Benjamin Verdeil persiste et
signe : le développement économique de la région passe par l’aboutissement de
l’A69. S’il admet du bout des lèvres que le tribunal « ne fait que son
travail en apportant certains éléments », il trouve néanmoins inacceptable
que « trois juges d’un tribunal administratif puissent décider du motif
impérieux et dire à des milliers d’habitants et d’entrepreneurs qu’ils ne sont
pas dans un intérêt supérieur parce qu’on se fout d’eux ».

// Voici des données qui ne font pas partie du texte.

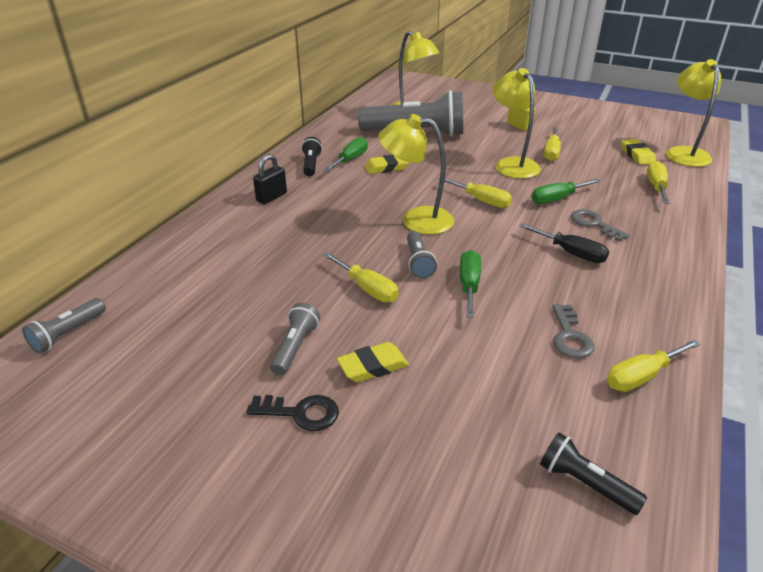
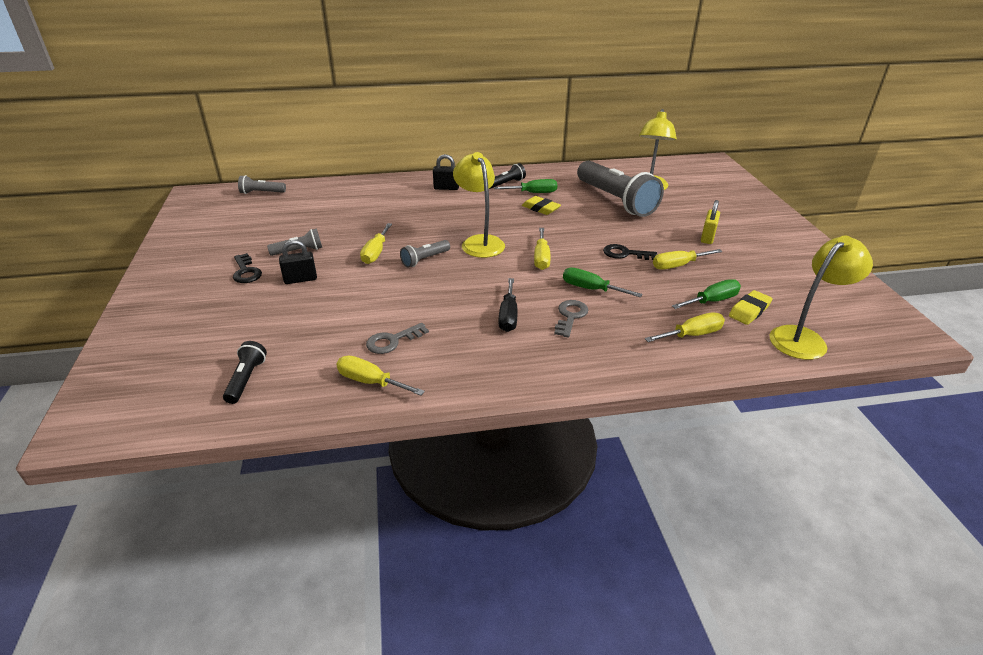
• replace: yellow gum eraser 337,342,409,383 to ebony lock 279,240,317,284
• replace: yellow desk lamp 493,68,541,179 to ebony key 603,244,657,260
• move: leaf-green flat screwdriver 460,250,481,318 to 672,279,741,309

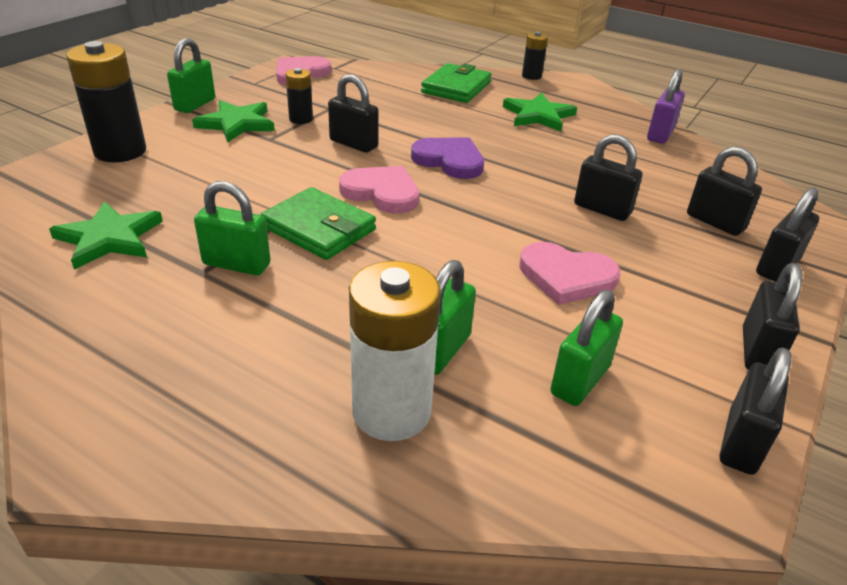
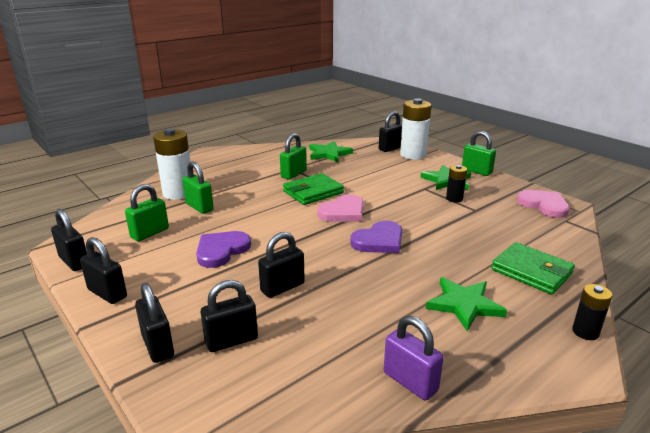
• rotate: leaf-green lock 550,290,623,406 = 125,184,169,241 75 degrees clockwise
• recolor: rose-pink heart shape 519,242,621,305 to violet heart shape 196,231,251,268
• move: ebony lock 328,74,379,153 to 379,111,402,152
• recolor: ebony AA battery 66,41,146,162 to white AA battery 400,98,432,160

Des entreprises tarnaises au
pied du mur
« L’annulation de
l’A69 envoie un très mauvais signal pour les entreprises locales » confirme
Antonin Bergeaud. Le professeur souligne que la situation est encore plus
préoccupante pour les entreprises qui souhaitaient investir ou s’installer dans
la région : « Elles espéraient bénéficier de l’ouverture de la région à la
métropole et finalement, cela n’arrivera pas », commente le chercheur.
Benjamin Verdeil partage
cette inquiétude et souligne l’impact de cette décision sur les petites
entreprises : « Cette route aurait pu être salvatrice pour de nombreuses
TPE/PME qui, dans un contexte économique très difficile depuis l’année dernière
sont en train de crever la bouche ouverte. Sans ce chantier, c’est comme leur
mettre la tête sous l’eau », déplore-t-il. Le délégué général de la CPME Tarn
ajoute : « En tant que syndicat patronal, nous soutenons
cette infrastructure parce qu’elle est nécessaire. Derrière, il s’agit du
soutien à l’activité économique et aux entrepreneurs du sud du Tarn. Castres,
Mazamet, Soual ont besoin de l’A69 pour continuer à se développer. »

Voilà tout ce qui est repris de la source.